I am not writing here as someone who has a new, unique take on something many others have worked extensively to define for decades. Instead, I am writing a reflection of my own imperfect attempts to dethrone perfectionism in my own mind and life.

I am a product of white culture. My family, like many racist families, would never openly admit to being racist. I am mostly, perhaps entirely, of German and Swedish descent. Most of my extended family is Catholic or some flavor of Protestant. We are settlers and colonizers. I struggle to admit that I am racist, but I know this struggle is rooted in generations of denial.

I know that racism is not something I can easily unlearn, and I will never arrive at being perfectly free of racism. Lately I’ve been trying to reckon with perfectionism in terms of its racist roots. This is not work that will ever be complete, and that’s okay. To expect otherwise is a perfectionistic standard, and it is well-established that perfectionism is a pillar of white supremacy.

Three similar thought patterns show up alongside perfectionism. These are identified on Okun’s website as “One right way,” “Paternalism,” and “Objectivity.” I highly recommend the website in full, and this page explores these concepts further.

I expect perfection from myself and the world, impossibilities that keep me simultaneously too good and never good enough. I assume that I know how things should be, and this is a default, even if I know that there are tons of people who know more than I do about a great number of things. I am disappointed in myself when I feel that I’ve failed at doing something just right. I constantly feel overwhelmed because nothing is enough. Even if I do more today than I did yesterday, every day is so hopelessly far from perfect. The result is inescapable inadequacy.
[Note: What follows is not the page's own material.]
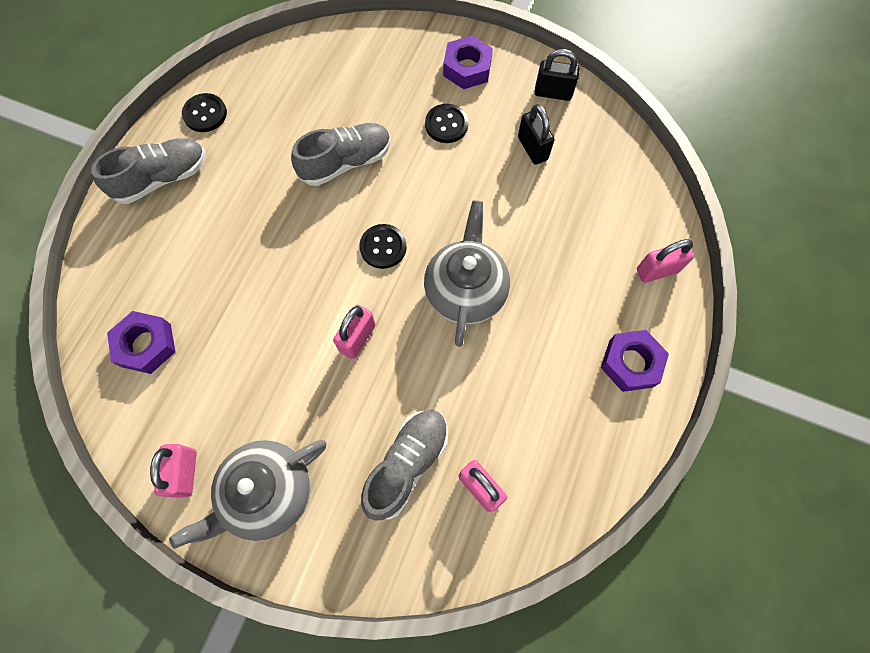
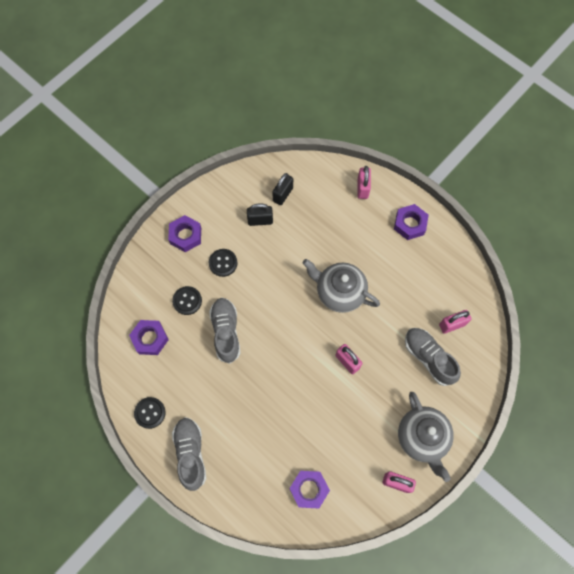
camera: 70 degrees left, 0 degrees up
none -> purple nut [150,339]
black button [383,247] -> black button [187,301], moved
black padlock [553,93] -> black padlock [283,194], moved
The part of me that’s “too good” can be hard to identify, because it’s the part of me that thinks I know what perfection means. Perfection doesn’t exist. It is vague and abstract, and I could spend many lifetimes trying to get closer to it, never succeeding. When I think I’m not good enough because I’m not perfect, I’m telling myself that I know better than what’s real, and therefore I’m inadequate.

“If the world is not good enough for me, it is not worth living in.” This logic is the stuff of white cishet male philosophers. For so much of my life, I have grown accustomed to the lies of depression. It tells me life is not worth living, it tells me things are too hard, it tells me my life is meaningless. There is extensive scientific research indicating that we feel first and think afterward. It is hard-wired into our evolutionary biology. Instinct is older than cognition. When we think we are being logical, we are most often justifying the emotions beneath the words. I’ve had to learn that these are emotions, not truths. They feel true. They lie.
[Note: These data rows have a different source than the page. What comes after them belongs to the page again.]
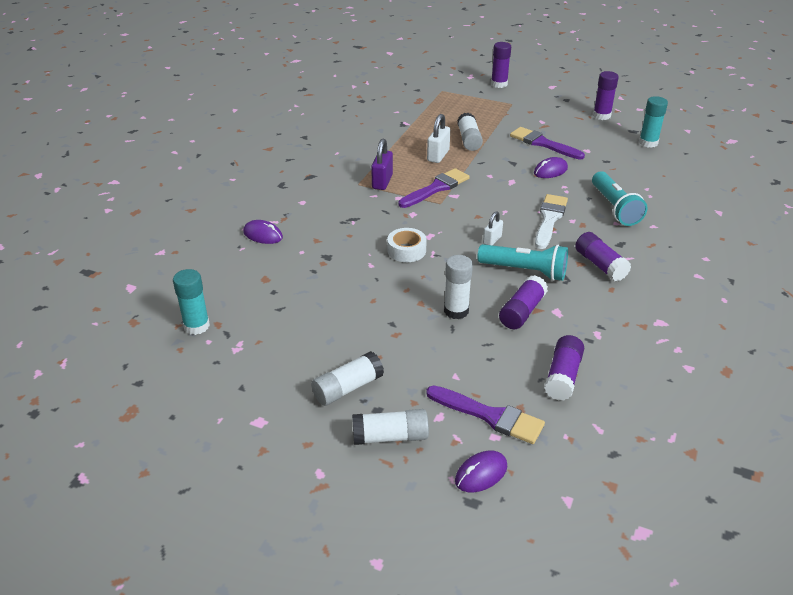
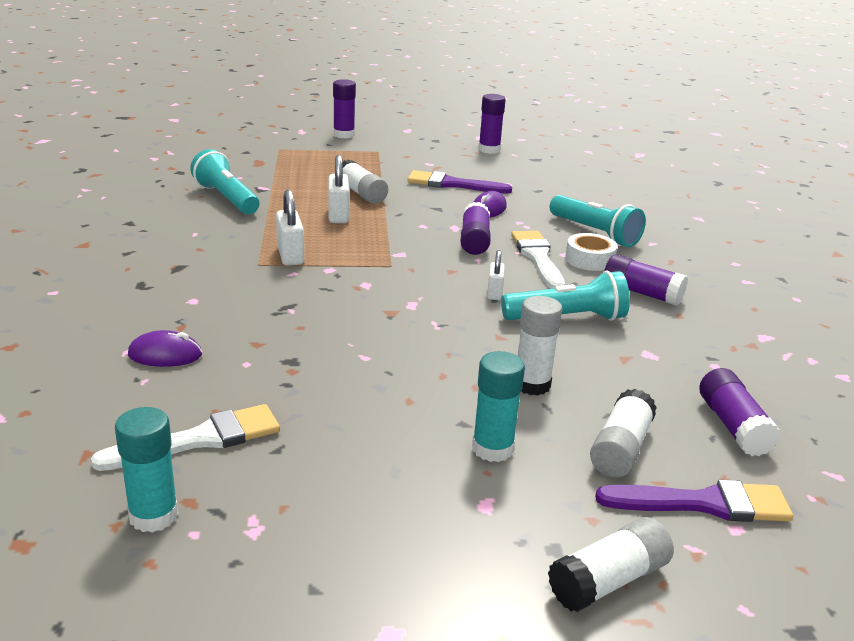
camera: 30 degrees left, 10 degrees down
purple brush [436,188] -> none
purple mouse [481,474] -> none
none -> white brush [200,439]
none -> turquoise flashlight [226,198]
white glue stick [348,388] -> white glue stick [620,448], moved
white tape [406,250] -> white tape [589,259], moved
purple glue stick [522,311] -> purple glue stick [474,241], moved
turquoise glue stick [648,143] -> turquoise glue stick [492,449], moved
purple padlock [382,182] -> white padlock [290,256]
A black and white image of a crowd at a protest. The most prominent sign in the picture says "Privilege: believing something doesn't exist b/c you haven't experienced it!"

I have been catching myself in these thought processes and combatting them. I have to remember that perfection isn’t real. I have to remind myself many times every day, because perfectionism is deeply rooted in me. It is older than my own being, something I inherited from the colonizers who brought me into this world.

We were taught that god is perfect and humans must strive to be perfect. We were taught that there is only one way to be good – to make jesus the lord of our live. We were taught that perfection is real, and that we will not be perfect until we get to heaven. My ancestors were taught this, my ancestors forced this upon the people they colonized and committed genocide upon.

I am still benefiting from this violence. I am still learning how to accept the reality that I inherited the spoils of colonization. I can unlearn and undo a great deal in my life, but perfection is not the goal. Perfection is not real. The goal is to understand a different way of being. A complex way that doesn’t rely on hierarchal structures, myths of patriarchy, or human sovereignty over other kinds of life. I am not the center of this story. I am part of something bigger than myself, but it’s not “god’s plan.” It’s collective and social care for other humans and the world we inhabit.

I read and study these things so that I can better embrace imperfection, not continue to chase perfection.